ナイフやナックル、槍に弓矢に火炎放射器と、次から次へと攻撃を仕掛けてくる。
「後ろから来る分は気にしなくても良いかな」
「それはありがたいね」
炎を切り裂いて突進し、撒き散らしていた人間を斬る。
大方予想していたとはいえ、とにかく多い。斬っても斬ってもきりがない。円形の配管内問う事もあり、ただでさえ足場が悪いのに流れてくる血で足元が滑る。
「これでも頑張ってるのよー」
よろける度にテルティルトが補助してくれるから何とかなっているが、そうでなければすっ転がって無様な姿をさらしているはずだ。
「感謝してるよ」
言いつつ目の前に繰り出された片手槍を避け、代わりに刀で斬り伏せる。
全く……少しは下がるって事を覚えて欲しいものだ。
「あー、魔王。さっきの所から5メートルほど戻り—、そこから右に20センチに別の配管デース。ソコ通ると近いネー」
「くそっ、何処だよ。
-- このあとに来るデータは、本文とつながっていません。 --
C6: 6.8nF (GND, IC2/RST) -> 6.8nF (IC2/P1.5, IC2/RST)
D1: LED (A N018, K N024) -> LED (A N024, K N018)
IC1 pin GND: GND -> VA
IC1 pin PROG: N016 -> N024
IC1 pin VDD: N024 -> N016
とりあえず戻ろう」
疲れる! キツイ! あと何人か魔人を連れてくればよかったと後悔だ。
だけど無理な事も分かっている。なんだかんだで、向こうはこっちよりもきついことが予想されているのだ。今は頑張るしかない。
◇ ◇ ◇
そこはもう、凄惨な地獄であった。
かろうじて生き残った者は、未だ戦う者たちの姿を眺める事しか出来ない。
いや――あれを戦いと呼ぶのか?
金属壁に囲まれたこの部屋は、幅60メートル、奥行き45メートルと部屋と言うには相当に広い。
高さは24メートルで、およそ7階建ての建物に相当する。
この下には物資搬入口があり、上には飛甲騎兵の格納庫。ここは積み込んだ物資を一次収納スペースとして用いられる。
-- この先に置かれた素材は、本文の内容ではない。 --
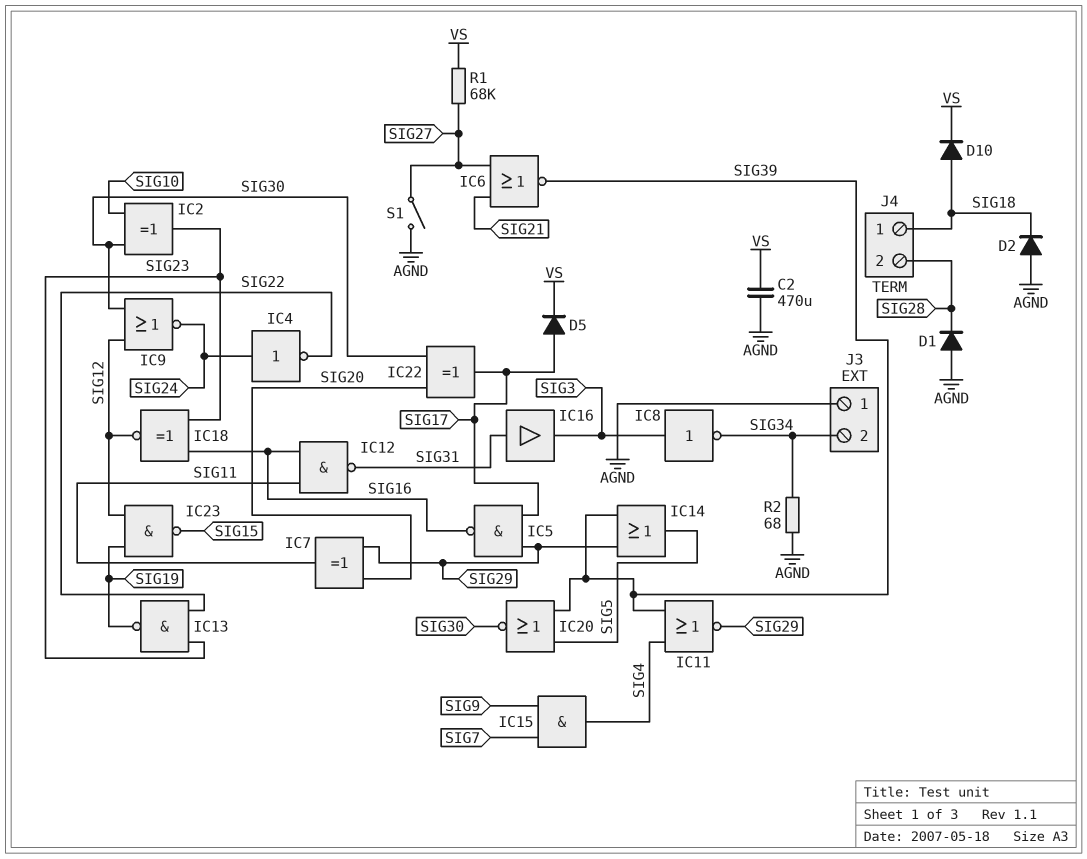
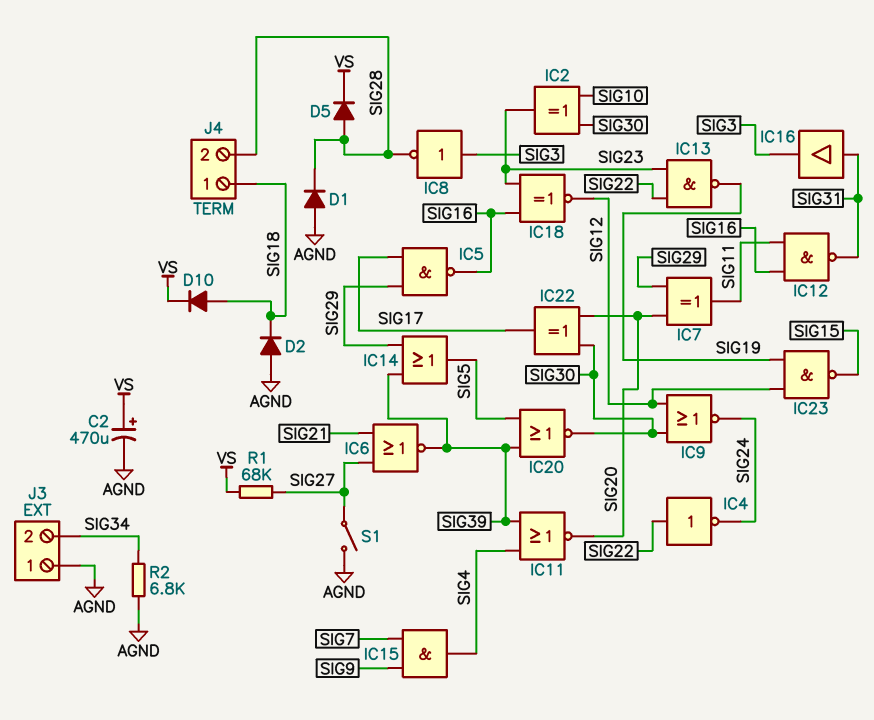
C2: 470uF (AGND, VS) -> 470uF (plus VS, minus AGND)
D5: diode (A SIG17, K VS) -> diode (A SIG28, K VS)
IC4: NOT (in SIG24, out SIG22) -> NOT (in SIG22, out SIG24)
IC8: NOT (in SIG3, out SIG34) -> NOT (in SIG3, out SIG28)
IC11: NOR (in SIG4, in SIG39, out SIG29) -> NOR (in SIG4, in SIG39, out SIG20)
R2: 68 (AGND, SIG34) -> 6.8k (AGND, SIG34)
補給となれば、下に上にの大騒ぎ。次々と物資がエレベーターで運ばれ、ここから更に浮遊城各所へと運ばれる。
それはかなりの重労働だが、日々同じ訓練を繰り返している兵士達にとっては、良い息抜きであった。
今もまた、大騒ぎが行われている。しかしそれは、いつもとは違う。
金属の折れる音、金属が潰れる音、そして、人が死ぬ音が響く。
怒声、悲鳴……人間は、こんな声を発するのか。だがそんな感傷も一時。次の瞬間には、まるで暴風に弾かれた様に幾つもの重甲鎧が吹き飛ばされ、また幾つもが踏み潰される。
プログワードの力は圧倒的だった。最初から勝負になどなっていないと言って良い。
この部屋は確かに広いが、80メートルの巨体からすればあまりにも狭い。
隙間に降り立ったムーオスの兵士達は、ただ暴れるプログワードに巻き込まれただけで次々と打倒されていったのだった。
「この化け物がー!」
ハイウェンが吠え、専用の重甲鎧が突撃する。
狙いは高速で蠢く胴体部。だが早い、早すぎる。身をくねらせながら不規則に動く巨大ムカデの体になど、どうやって近づけばいいのか。
むやみに仕掛けた部下の重甲鎧は、足に引っ掛けられて真っ二つとなった。そのまま曳き潰され、今や床のシミとなっている。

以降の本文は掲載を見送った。